Its NEVER TOO LATE to Start Over!

A friend of mine mentioned recently that he wishes he would have done what he wanted to do in his 40's instead of putting it off. Funny thing.....he's still in his 40's. He's just in the second half of them.

Where do we get this idea that its too late? Isn't living built around new things? My boss says every day is a school day. That is truth! The earth is forever turning on an axis that keeps creating new ideas and inventions and ways to change.

I turned 51 in September. I have EARNED those years. Its not been easy. I raised an amazing family. I went through horrific divorces that threatened to knock the air out of me. I've been homeless. I've been unemployed for months at a time.My bills are never paid on time or in full. There's very little in this Mother Hubbard's cupboard. Why? Because I am consistently reinventing my life and its not easy. But I like it that way. I don't like being broke or divorced, but I have a really GREAT house to call home now and a place for my grandkids to come hang out. I have to work more than one job to maintain it. But I am not bored. Or ashamed of my life. In fact, I'm pretty darned happy and looking for my next big thing.

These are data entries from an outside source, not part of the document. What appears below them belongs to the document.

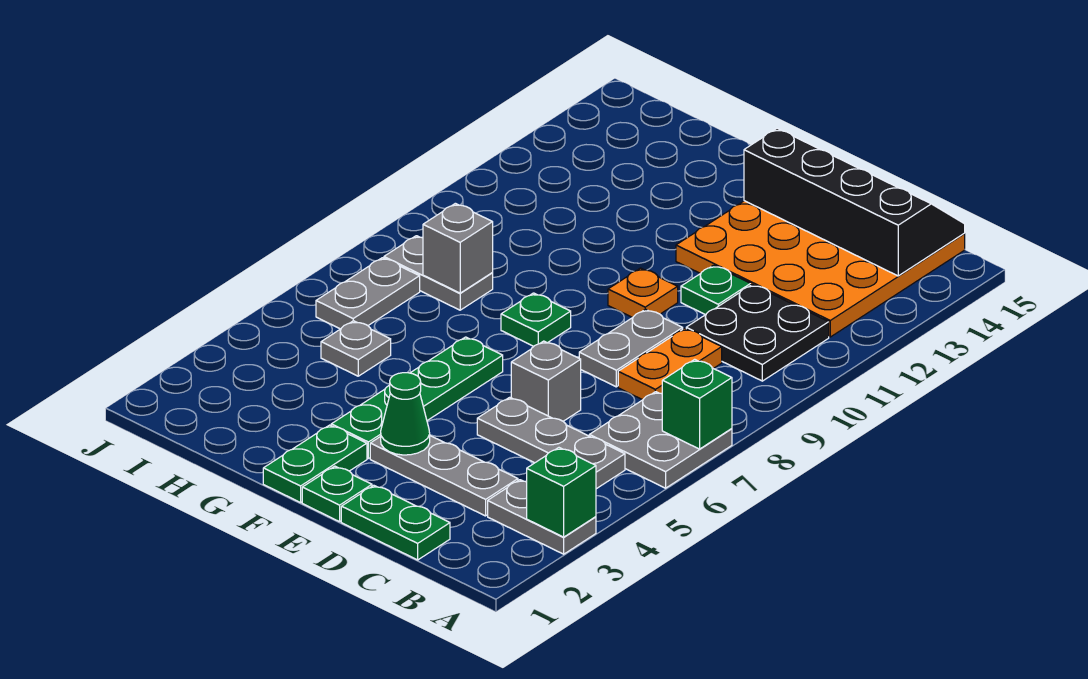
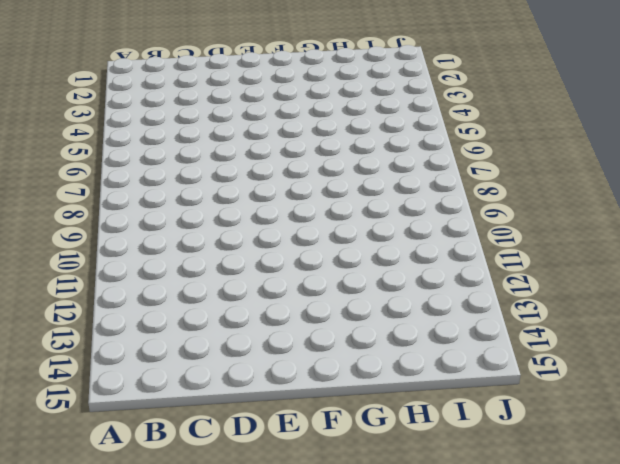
none -> grey plate A3:B3 level 1
none -> grey plate A6:B7 level 1
none -> grey plate B5:D5 level 1

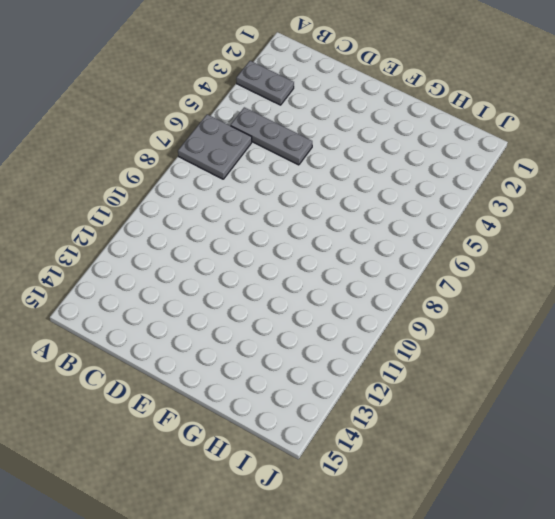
none -> black plate B10:C11 level 1
none -> orange plate B12:E15 level 1
none -> green plate C1:D1 level 1

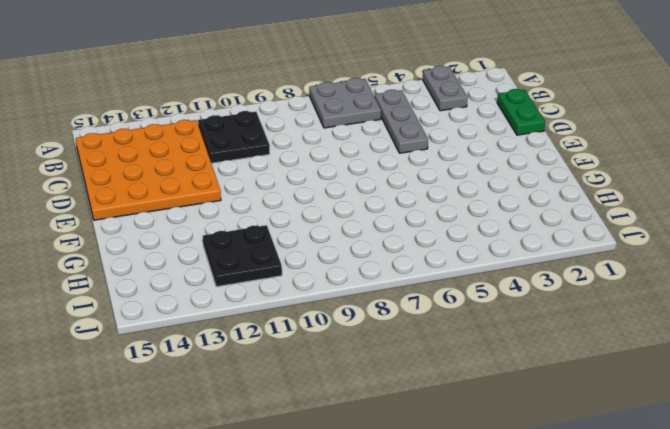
black plate H11:I12 level 1 -> none
none -> grey plate C3:E3 level 1
none -> orange plate C8:C9 level 1
none -> grey brick D6 level 1

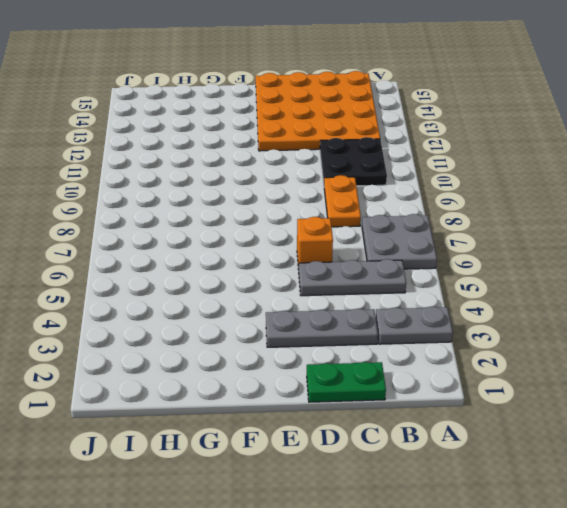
orange brick D6 level 1 -> grey brick D6 level 1
none -> grey plate D8:D9 level 1
none -> green plate D11 level 1
none -> green plate E1 level 1

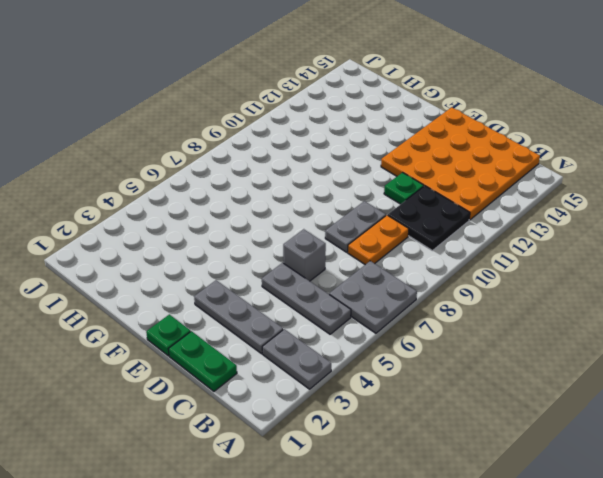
none -> orange plate E10 level 1
none -> green plate F1:F2 level 1
none -> green plate F3:F6 level 1

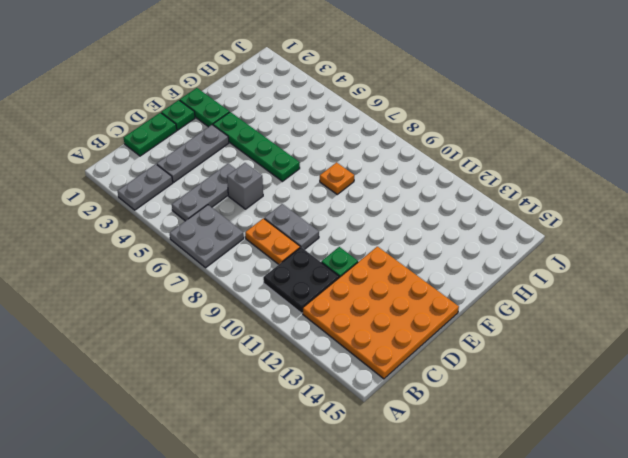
orange plate G8 level 1 -> orange plate E10 level 1
none -> green plate F8 level 1
none -> grey plate H5 level 1
none -> grey plate H8:I8 level 1

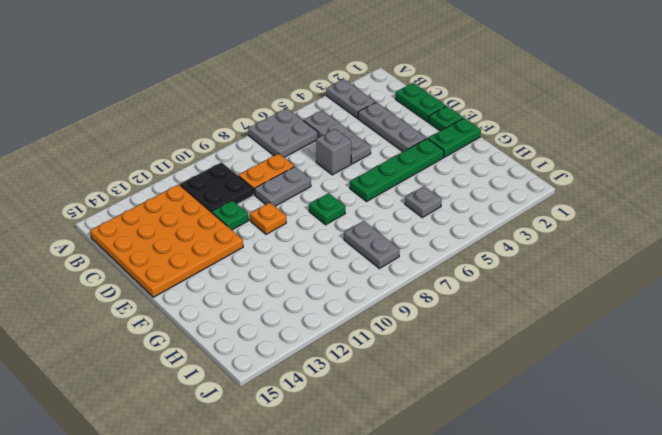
none -> grey plate I6:I7 level 1
none -> green brick A3 level 2
none -> green brick A7 level 2

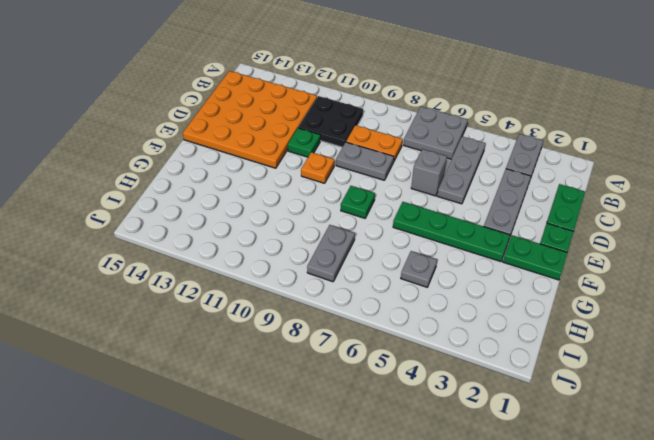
none -> grey plate I6:I7 level 1
none -> green brick A3 level 2
none -> green brick A7 level 2

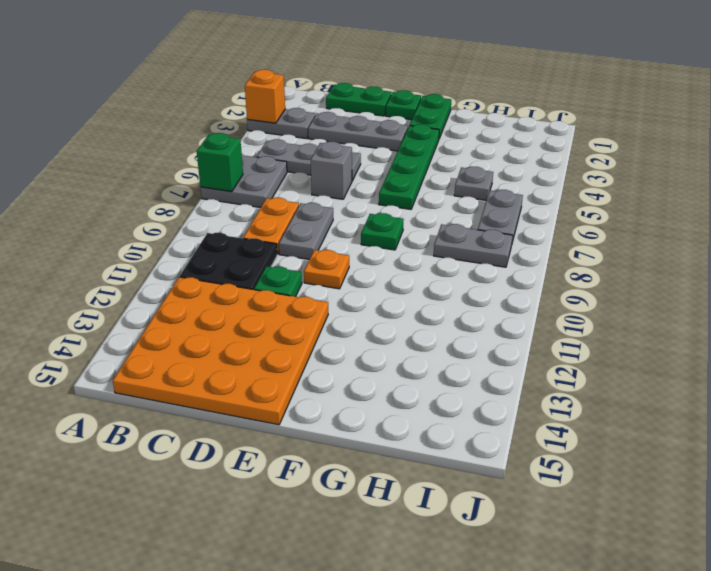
orange brick A3 level 2 -> green brick A3 level 2
none -> black slope B14:E15 level 2 top 14
none -> green cone E3 level 2
none -> grey brick H8 level 2

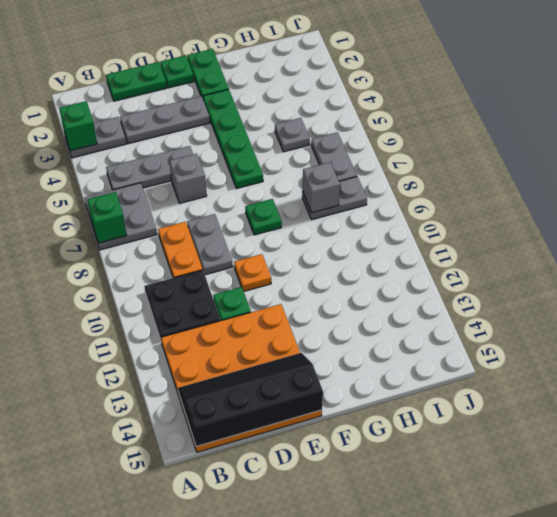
black slope B14:E15 level 2 top 15 -> black slope B14:E15 level 2 top 14
none -> green cone E3 level 2

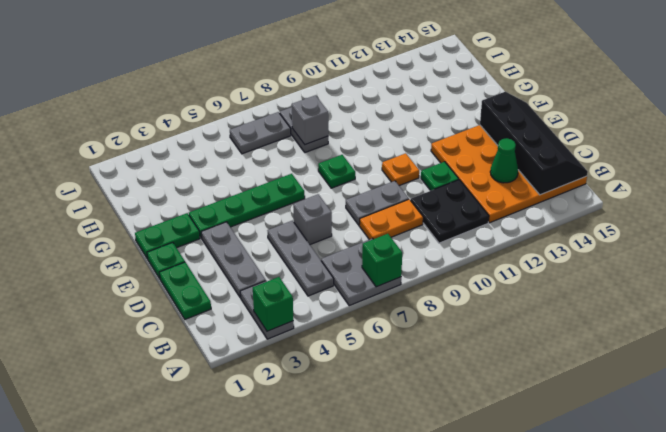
green cone C13 level 2 -> green cone E3 level 2
none -> grey plate H5 level 1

I don't like to get bored. I LIKE the fact that every day is a school day. I LIKE trying a new thing. Its a scary way to live. Just yesterday I realized how many new things I am approaching in the next month. I was a nervous wreck because I realized I am starting a new job, the possibility of a new relationship, creating a new fitness program. New stuff. New scary stuff. But new GOOD stuff.

Another friend of mine is having a birthday today. We've seen each other through some big stuff. He has reinvented himself a number of times. He earned his life. I like seeing what he has made of it so far. I love it that it has brought big smiles to his face even though he was almost drowning in tears. Its not too late for him. He's 55.

Its never too late to start over. Our bodies at some point throw in the towel and it is time to just sit down and let things rest. But I am one who refuses to let that be me now. Its never too late. I won't ever sky dive. I don't like heights. But I will ride in the plane and watch you jump. I won't ever ski again. But I will try snowmobiling. Two things that scared the Hades out of me so I quit doing them that I am going to tackle soon? Getting on a horse and riding a motorcycle. I will NEVER give up. Even if I feel like it.

Instead of  regretfully saying "I wish I would have," I am choosing to live in "I think I will now."  It's never to late to start over. Time for a new school day, kids. Let's go learn something new. :-)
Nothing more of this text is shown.